Each year, from 1 to 3 million people in the United States are diagnosed with sepsis. The mortality rate from sepsis is between 15% and 30%. Many who survive sepsis have a prolonged stay in a nursing home or other long-term care facility, Dr Frieden noted.

To describe characteristics of patients with sepsis and to inform sepsis initiatives, the CDC partnered with the New York State Department of Health and Emerging Infections Program on a retrospective chart review of 246 adult and 79 pediatric patients from four New York hospitals with administrative codes for severe sepsis or septic shock. The median age of adult patients was 69 years, and 52% were male. The pediatric group included 31 infants younger than 1 year and 48 children between 1 and 17 years of age.

Mirroring other studies, sepsis most commonly occurred among patients with one or more comorbid conditions. But about 80% of patients develop infections leading to sepsis outside a hospital.  The study also found that nearly a quarter of sepsis patients (72%) had seen a healthcare provider in the month preceding sepsis admission or had chronic diseases requiring frequent medical care.

They say sepsis is most often associated with infections of the lung, urinary tract, skin, and intestines, the data show. Pneumonia is the most common infection leading to sepsis.  Overall, one quarter of patients with sepsis died, including 65 (26%) adults and 17 (22%) infants and children.

Individuals with an infection who are at high risk for sepsis include people aged 65 years or older, infants younger than 1 year, people with weakened immune systems, and those with chronic medical conditions, such as diabetes.

Six of the key signs and symptoms of sepsis are "not widely known." They are shivering, fever, or feeling very cold; extreme pain or discomfort; clammy or sweaty skin; confusion or disorientation; shortness of breath; and a high heart rate.

The CDC encourages healthcare providers to do the following:

  • Educate patients and their families. Stress the need to prevent infections, manage chronic conditions, and if an infection is not improving, promptly seek care. Don't delay.

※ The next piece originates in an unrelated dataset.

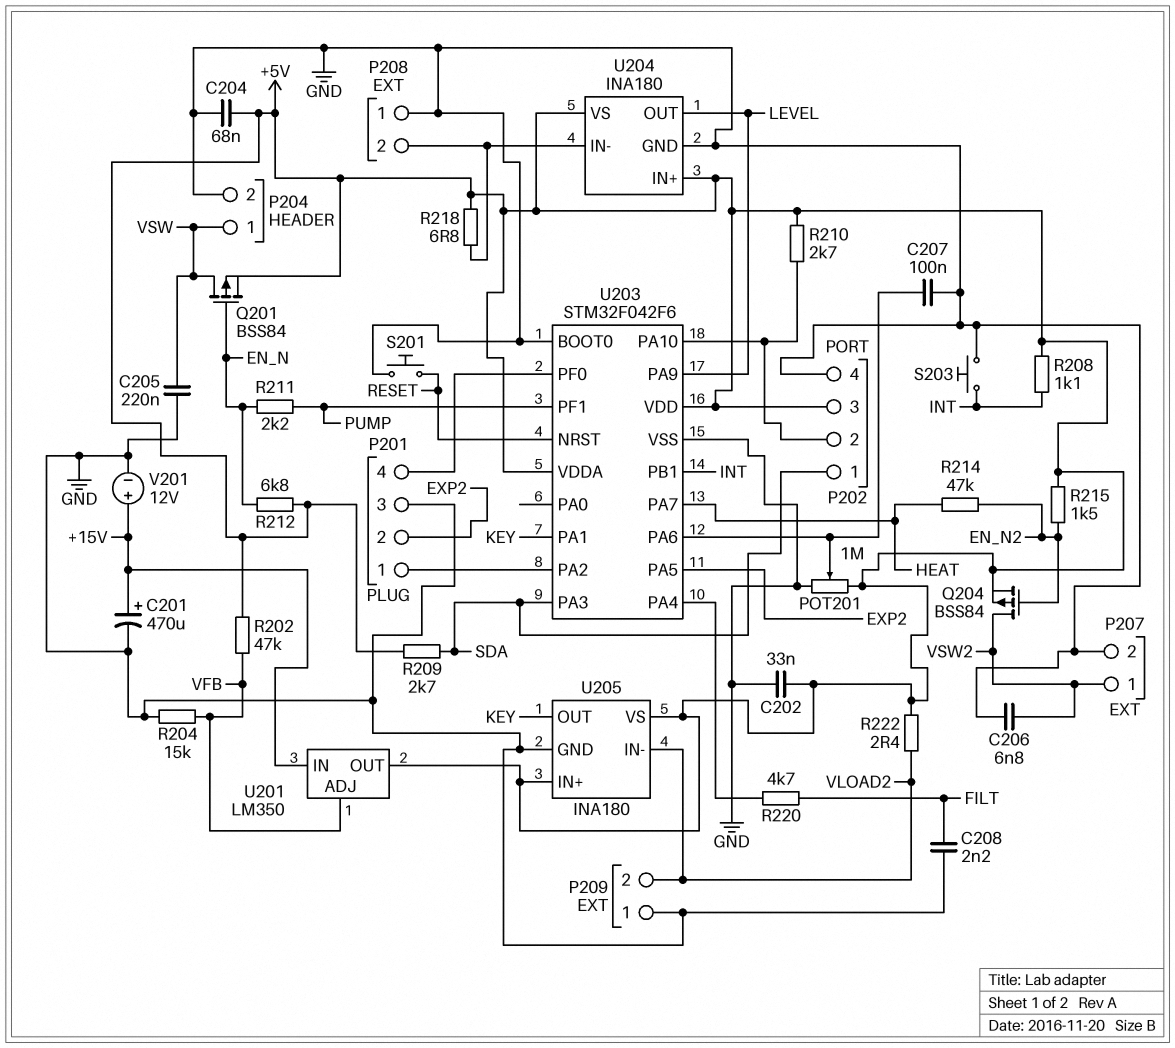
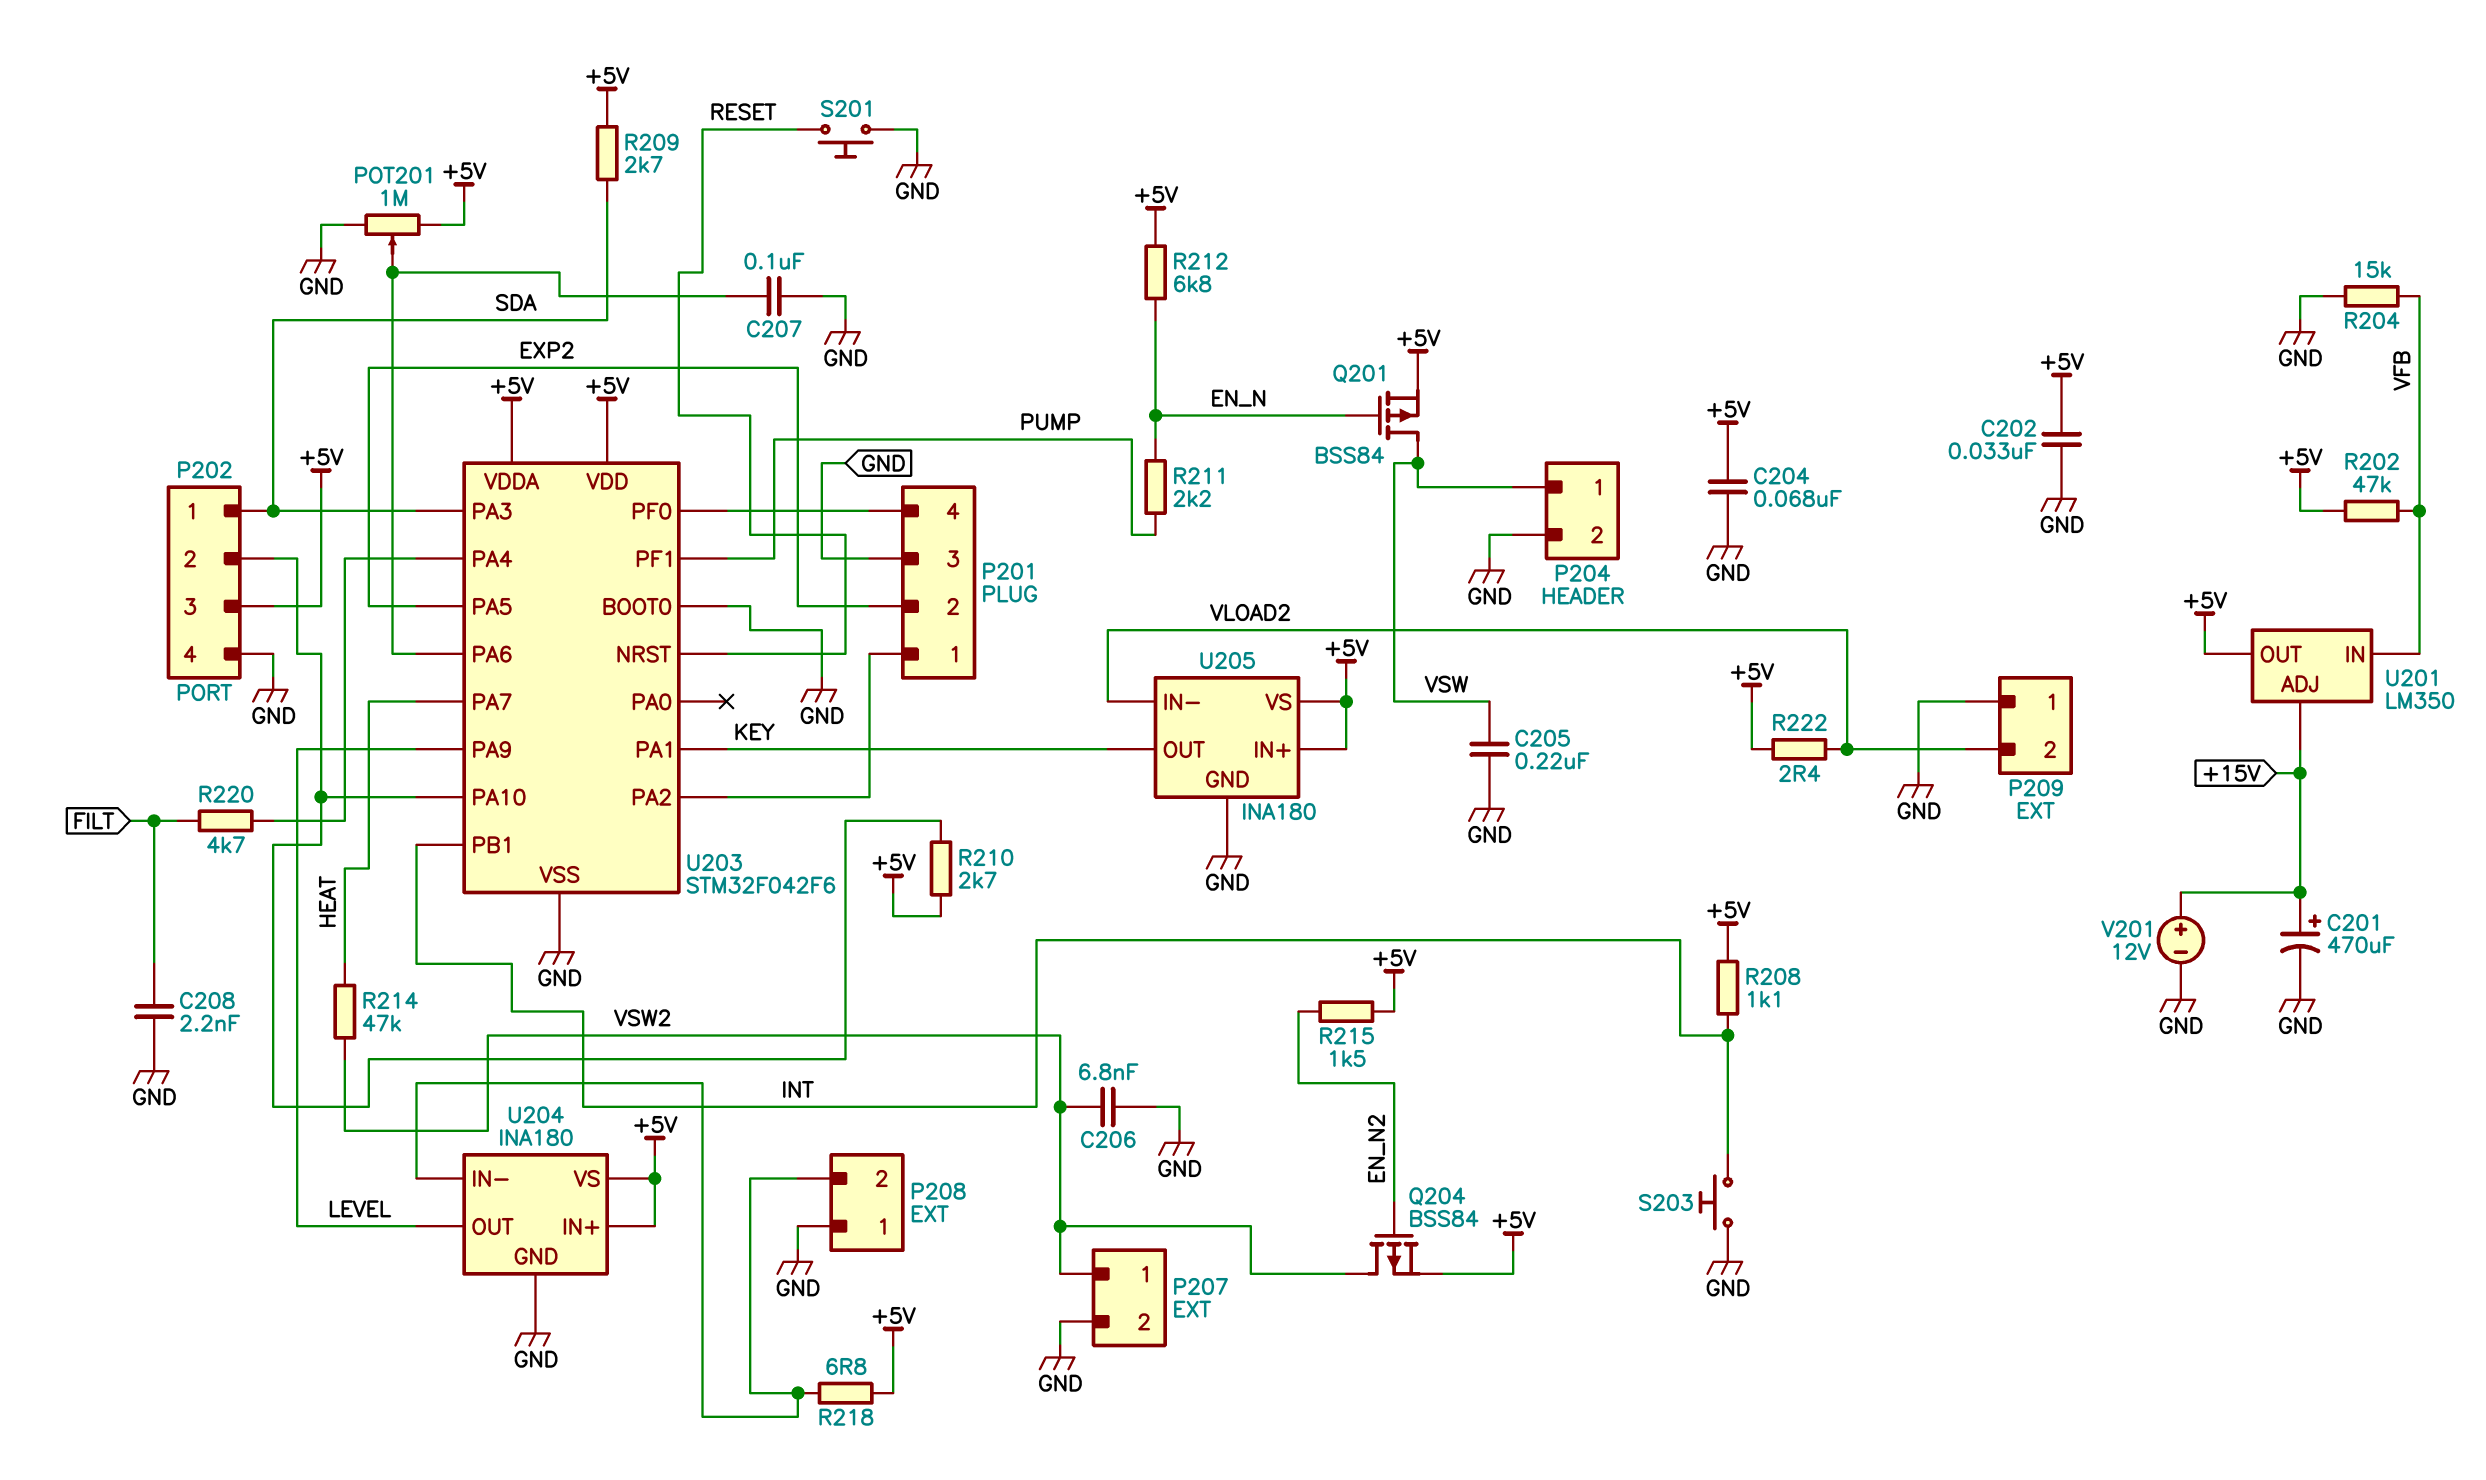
R214: 47k (EN_N2, HEAT) -> 47k (HEAT, VSW2)
U201 pin ADJ: VFB -> +15V
U201 pin IN: +15V -> VFB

  • Think sepsis. Know the signs and symptoms to identify and treat patients earlier.

  • Act fast. If sepsis is suspected, order tests to help determine whether an infection is present, where it is, and what caused it. Start antibiotics and other recommended medical care immediately.

  • Reassess patient management. Check patient progress frequently. Reassess antibiotic therapy 24 to 48 hours or sooner to change therapy as needed. Determine whether the type of antibiotics, dose, and duration are correct.